A bird's eye view of a budget crisis

Posted

In the ongoing situation surrounding the Warwick School Department budget crisis, it is ever important to read between lines and not allow knee-jerk, emotional reactions to dictate how we think and, more importantly, how we vote in the upcoming election.

Of course, you may arrive at whatever opinion you wish when it comes to who you believe should be on the Warwick School Committee and whether or not the current school and city administration is doing a good job.

However, we find it has become far too easy for misinformation to spread in the digital age, especially social media channels, which can lead to people making decisions based on incorrect data or, worse, purposefully misleading false statements from those who stand to benefit from such misgivings.

As such, we find it to be our responsibility to help clear up some of the confusion regarding the budget situation – which is an admittedly complex topic with many overlapping threads that make it difficult to assess exactly how we wound up in a position where the schools are cutting mentoring programs, the maximum number of teachers allowable, custodians and bringing up the possibility of cutting sports.

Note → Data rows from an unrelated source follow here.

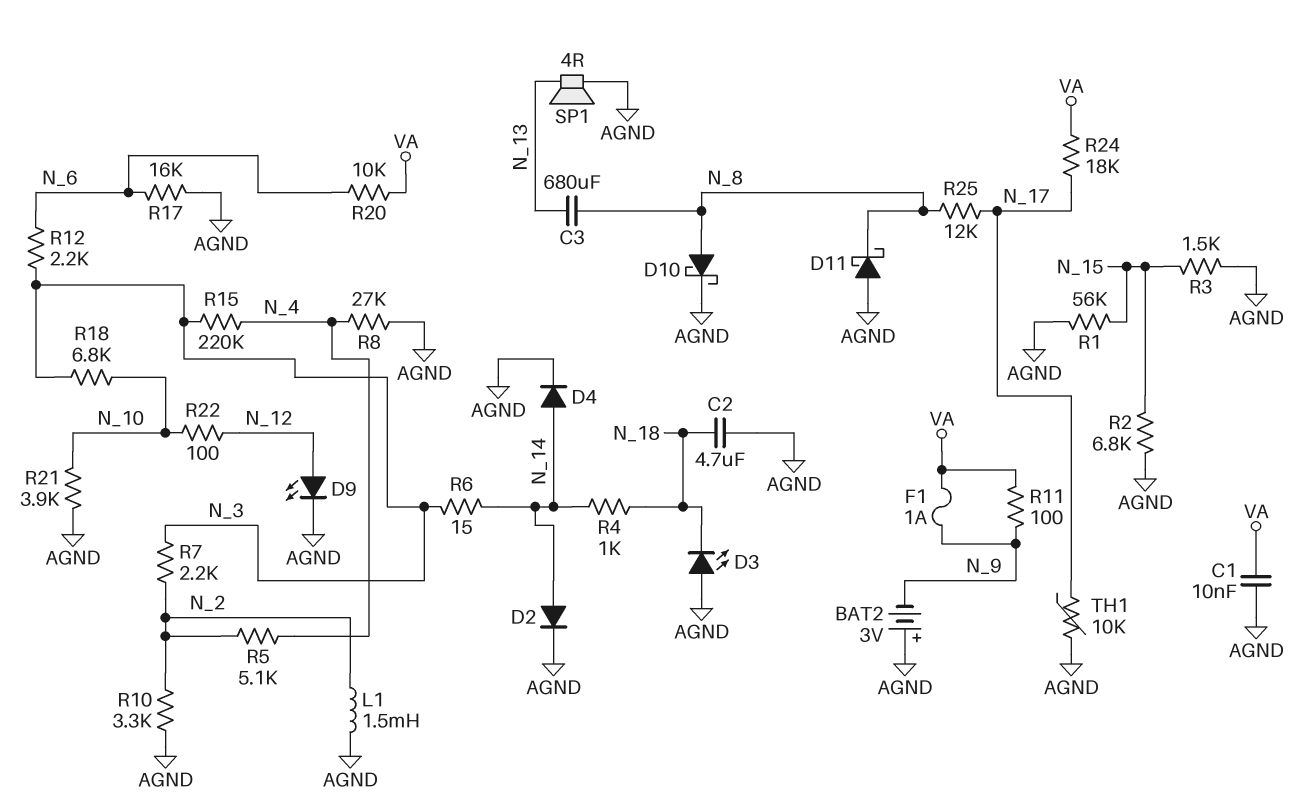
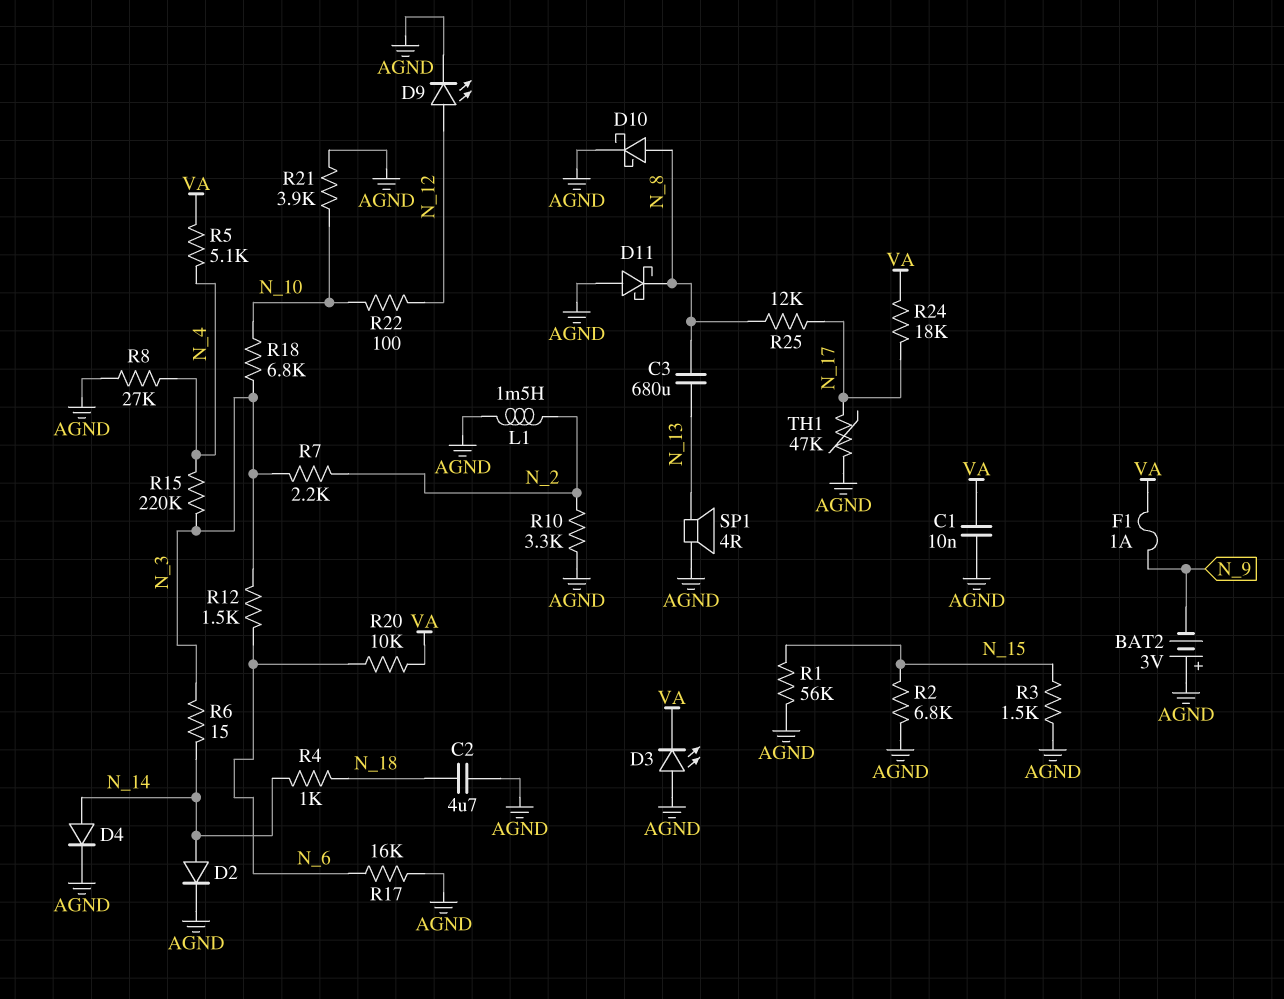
D3: LED (A AGND, K N_18) -> LED (A AGND, K VA)
R5: 5.1k (N_2, N_4) -> 5.1k (N_4, VA)
R11: 100 (N_9, VA) -> none
R12: 2.2k (N_3, N_6) -> 1.5k (N_3, N_6)
TH1: 10k (AGND, N_17) -> 47k (AGND, N_17)

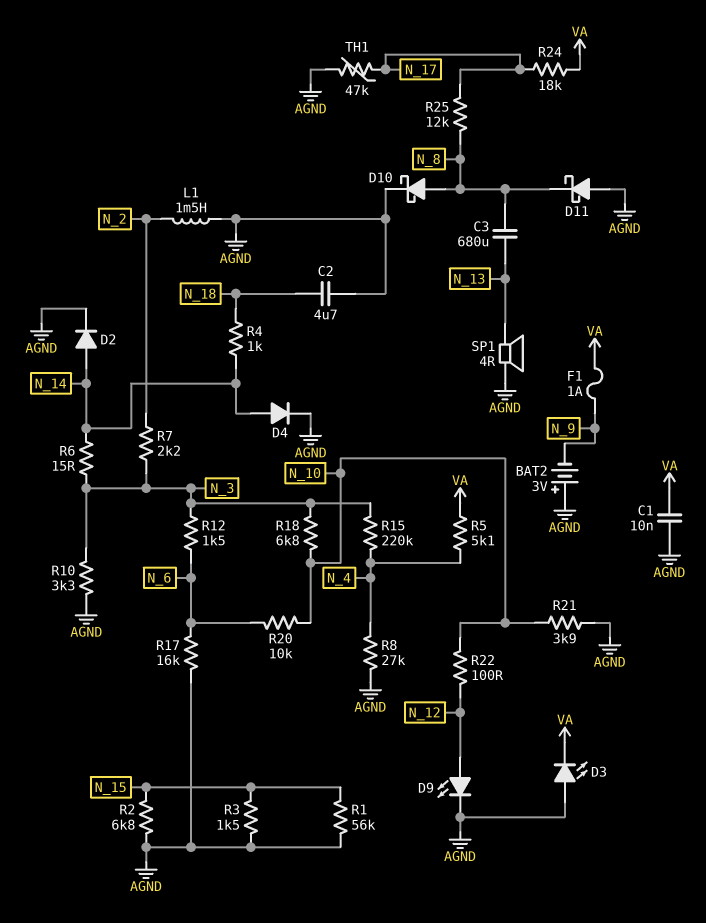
R10: 3.3k (AGND, N_2) -> 3.3k (AGND, N_3)
R20: 10k (N_6, VA) -> 10k (N_6, N_10)

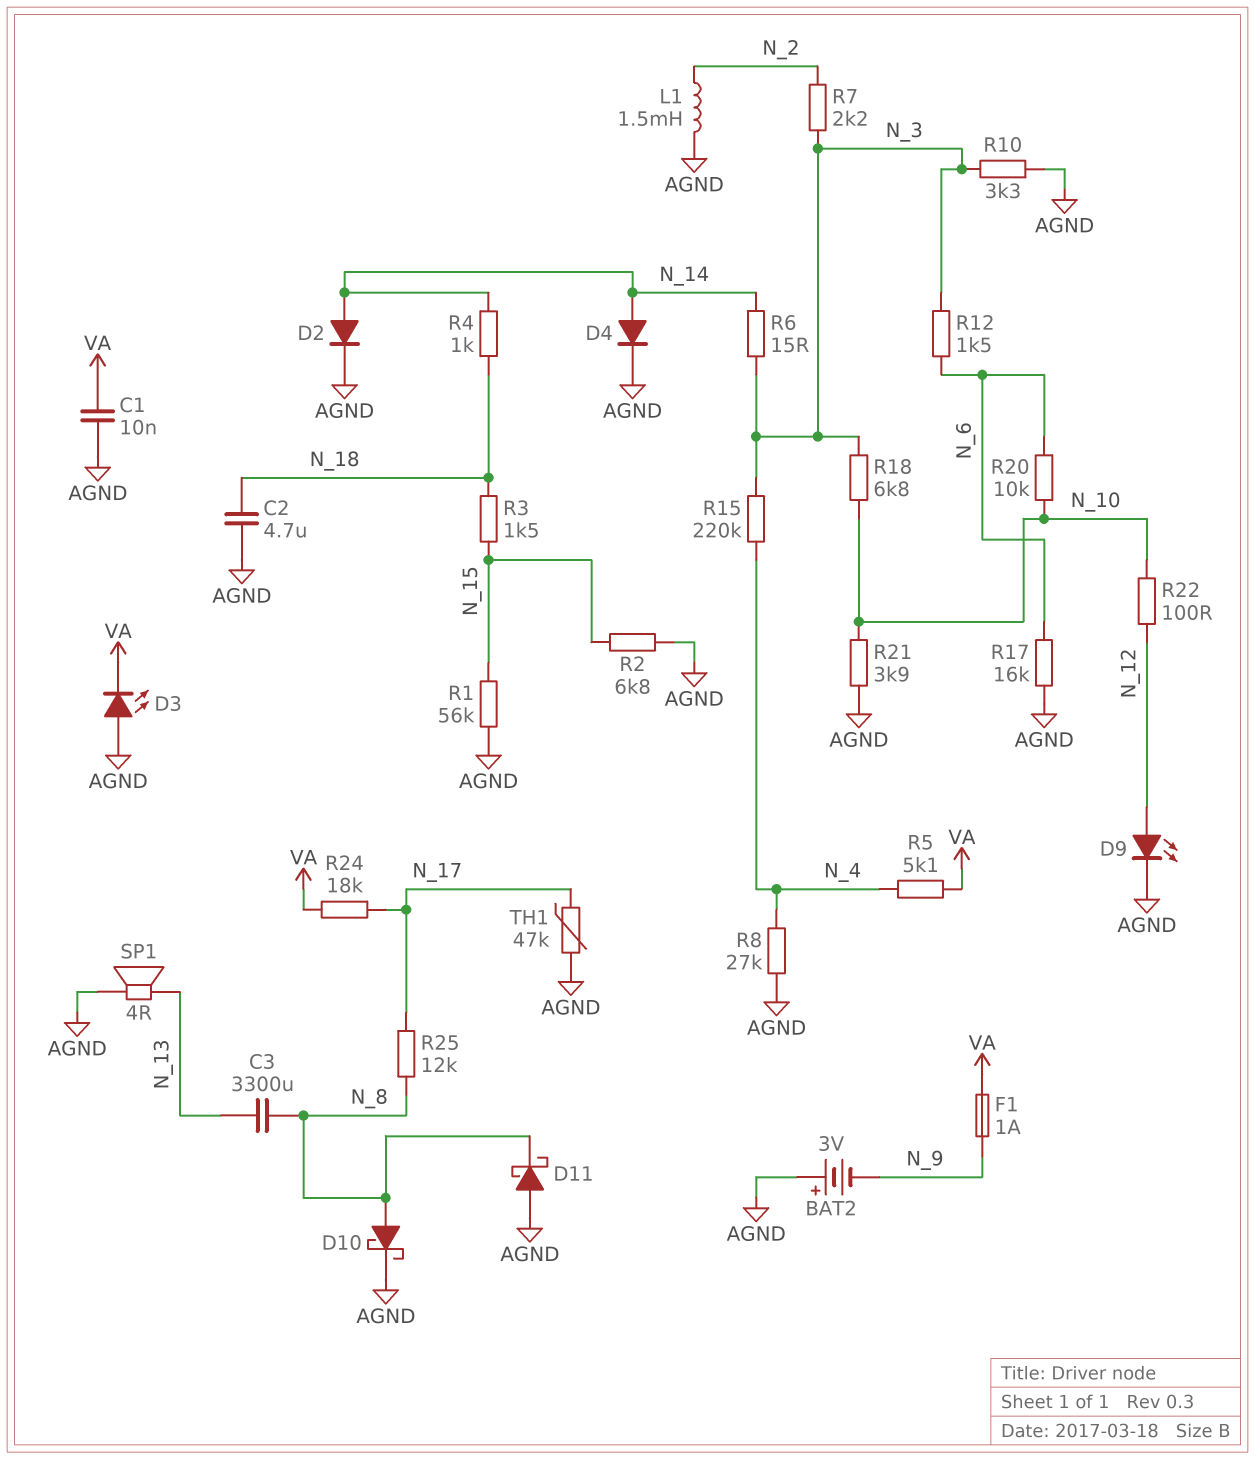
C3: 680uF (N_8, N_13) -> 3300uF (N_8, N_13)
R3: 1.5k (AGND, N_15) -> 1.5k (N_15, N_18)

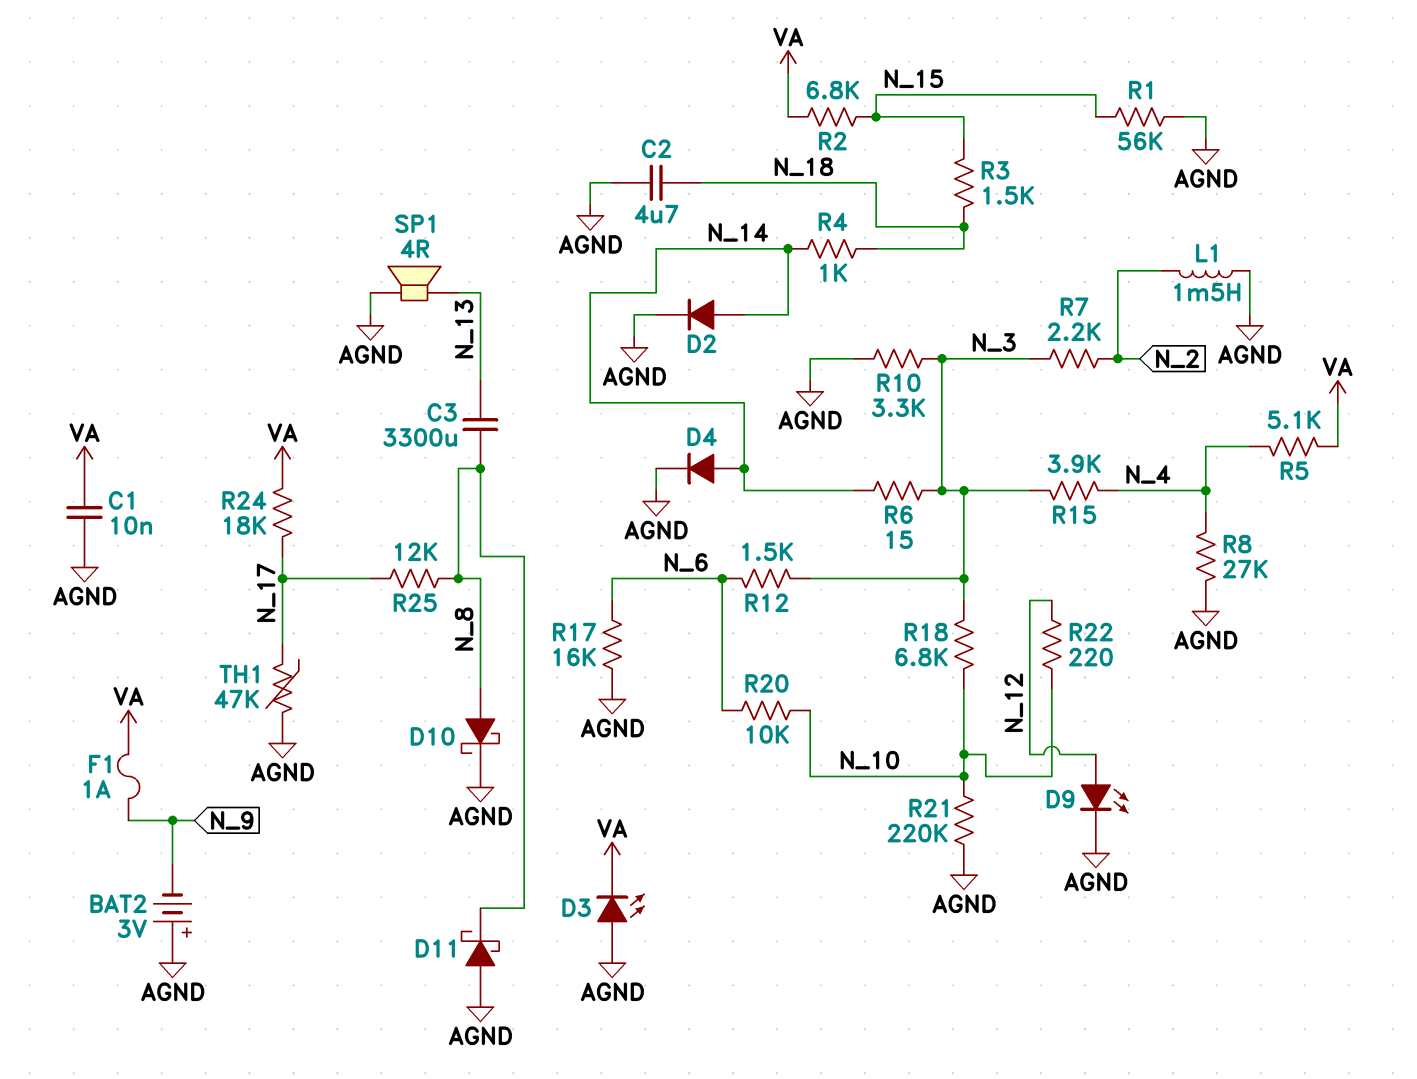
R2: 6.8k (AGND, N_15) -> 6.8k (N_15, VA)
R15: 220k (N_3, N_4) -> 3.9k (N_3, N_4)
R21: 3.9k (AGND, N_10) -> 220k (AGND, N_10)
R22: 100 (N_10, N_12) -> 220 (N_10, N_12)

While we cannot delve as deeply into the history of the district as this topic truly warrants in this form, we can start in 2011 – when city’s and towns in Rhode Island were given the option to reduce funding to their school districts by a maximum of 5 percent to help recover some money lost in the Great Recession. Warwick reduced the school’s budget by the maximum 5 percent allowable, equating to a little over $6 million gone from the school’s budget.

To aid schools in recovering some of this money, the state implemented a sort of “catch-up” provision, which gave Warwick around $500,000-$750,000 per year. The schools have used this money for the past seven years to largely counteract funding lost from declining enrollment in the district, which has fallen 10 percent since 2010. However, this provision ended with last year’s budget, leaving a shortfall of $844,000 caused by declining enrollment that now has to be covered from elsewhere in the budget.

Compiling on top of this, Warwick’s funding from the state has gone down formulaically. A reduction of merely 2 percent in funding from the state from last year to this year equates to a loss of another $782,000 that has to be found elsewhere in the budget. Compare this to Cranston, who gets a 54 percent reimbursement rate from the state compared to Warwick’s 38.5 percent, amounting to a whopping $23 million more in funding from the state.

While in no way do we insinuate that teachers don’t deserve good pay and benefits, it would be unethical to leave out the fact that this budget season also saw contractual increases for teachers and WISE staff, along with step increases, that amounted to about $5.18 million, of which the city allocated $3 million to offset.

Despite the political blame game that accompanied this whole situation, the fiscal reality is that it left another $2.18 million to find in the budget. These expenses are also not going to just away either, as the teachers are set to receive two more 3 percent increases for the next two years.

Once you add up increasing costs for pensions and sending kids to out of district programs as part of state mandates, the balloon only inflates more. Charter schools should also be placed under the microscope, as they actually receive more money from public school districts facing declining enrollment, creating a double whammy where public school districts receive less from the state in their formula, but have to pay more to support charter schools due to their formula.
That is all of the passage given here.